Which is why the guests would be expected to leave the room. You are the one who brought up STIs. Not me.
I'm not sure why who brought it up has anything to do with the discussion at hand.
Yes, I sure did bring it up. It hadn't been mentioned yet in this thread and it really casts new light on the very concept of bedside report when people realize that a nursing report encompasses all pertinent information regarding patient care, including the socially awkward ones.
As a generalized response to several posts in these last couple of days...First - If you're being told bedside must occur regardless of HIPAA violations (roommates, friends, family being present), this should not happen and no where have I advocated for that to happen. Management should be putting a stop to that. It is completely appropriate to ask family members/friends to step out of the room. In fact, a couple of units in my hospital have signs with posted hours, and for the hours surrounding shift change, no visitors are allowed in.
No argument there. Take it up with my hospital's policy-makers and my patients, not me.
Second - Appropriateness of patient and/or information SHOULD be considered before walking in the door. If I received CT results that look like there may be a new Ca diagnosis, that will not be shared at the bedside. It will, however, be shared outside the room. If the patient is inappropriate (rude, just finally settled down, overly anxious, sleep, etc.), report will happen outside the door.
Again, take it up with the policy-makers, not me. I don't make policies in my hospital, and if I did, you can bet "bedside report" would be reduced to a nice opportunity for the outgoing nurse to introduce the new nurse.
I'm amazed at how nurses might say it's frustrating not having enough autonomy to make easy basic decisions. We're micromanaged. Management is watching. But really, this is one prime example of not blindly doing for all as you'd do for one. Critically think here. This one isn't too difficult. Will it violate HIPAA? Will it upset the patient? Is this information appropriate? Decide if bedside make sense.

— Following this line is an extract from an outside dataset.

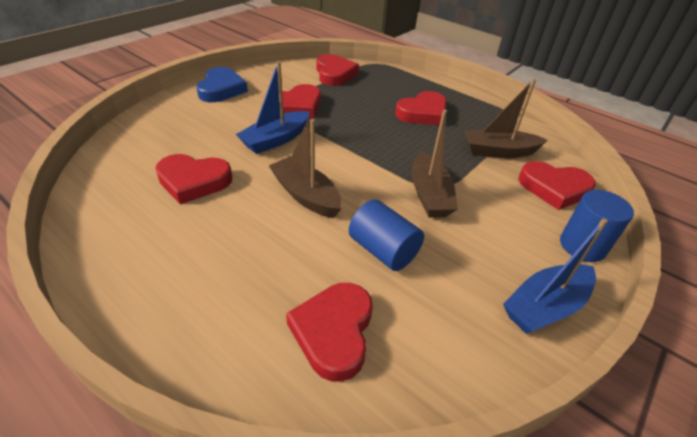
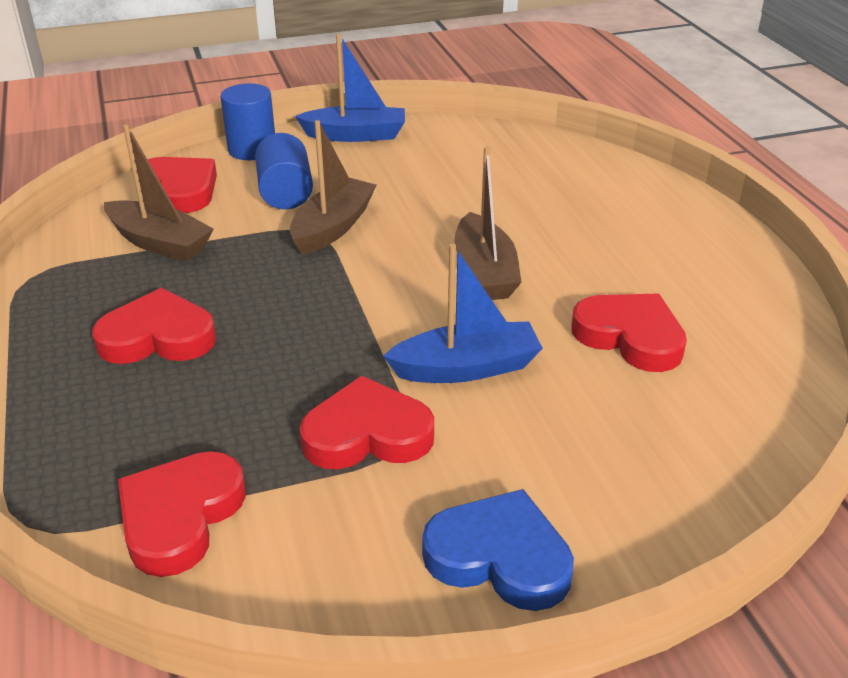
camera: 145 degrees left, 5 degrees down
(221, 89) = (499, 557): blue heart -> blue heart turned 75 degrees clockwise
(334, 332) = (544, 171): red heart -> none
(383, 250) = (448, 201): blue cylinder -> blue cylinder (285, 193)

You must work in a pretty nice place if you've never had someone coming in behind you to make sure report is given correctly and at bedside. I have had managers follow nurses into rooms, listen to report, and leave behind them just to ensure that all report happens at bedside. It's just as ridiculous as it sounds, but does it happen? Absolutely.
As for potty breaks and needing drinks/snacks, I usually let the patient know that since we're in report, I can't help in that exact moment, but I'll quickly grab a tech for them, or I can come back in a few minutes. Not one patient has been bothered by me taking this approach yet. And it is the only time I will ever make them wait, so I think that helps.
Again, nice in theory, but if all of your patients really need to pee or need a water refill (not an uncommon occurrence for everyone to have a pressing desire right at shift change, especially on a full moon!), are you really going to tell them they will need to wait for you to find/call a tech, tell them to get water/help them up, wait for the tech to actually arrive, and do the job? Sorry, not in line with my work ethic.
You present a very nice picture of how bedside report ought to be, but most of these policy-makers haven't worked bedside since the Constitution was written, and some of them haven't ever worked bedside at all. Reality vs. idealism...it is a consistent issue in nursing practice.
martymoose, BSN, RN
1,946 Posts
It was fun giving bsr in a semi room with the curtain drawn, but the other pt was confused and hoh. So everytime we we talking about pt "a" pt "b" ( confused) would say "what??" and we'd say we were talking to "a". then he would say "what", or "are you my nurse", etc.
Im sure that was an effective bsr. Also had another bsr where things got missed. as in pt is an amputee.
So, is bsr supposed to improve pt scores????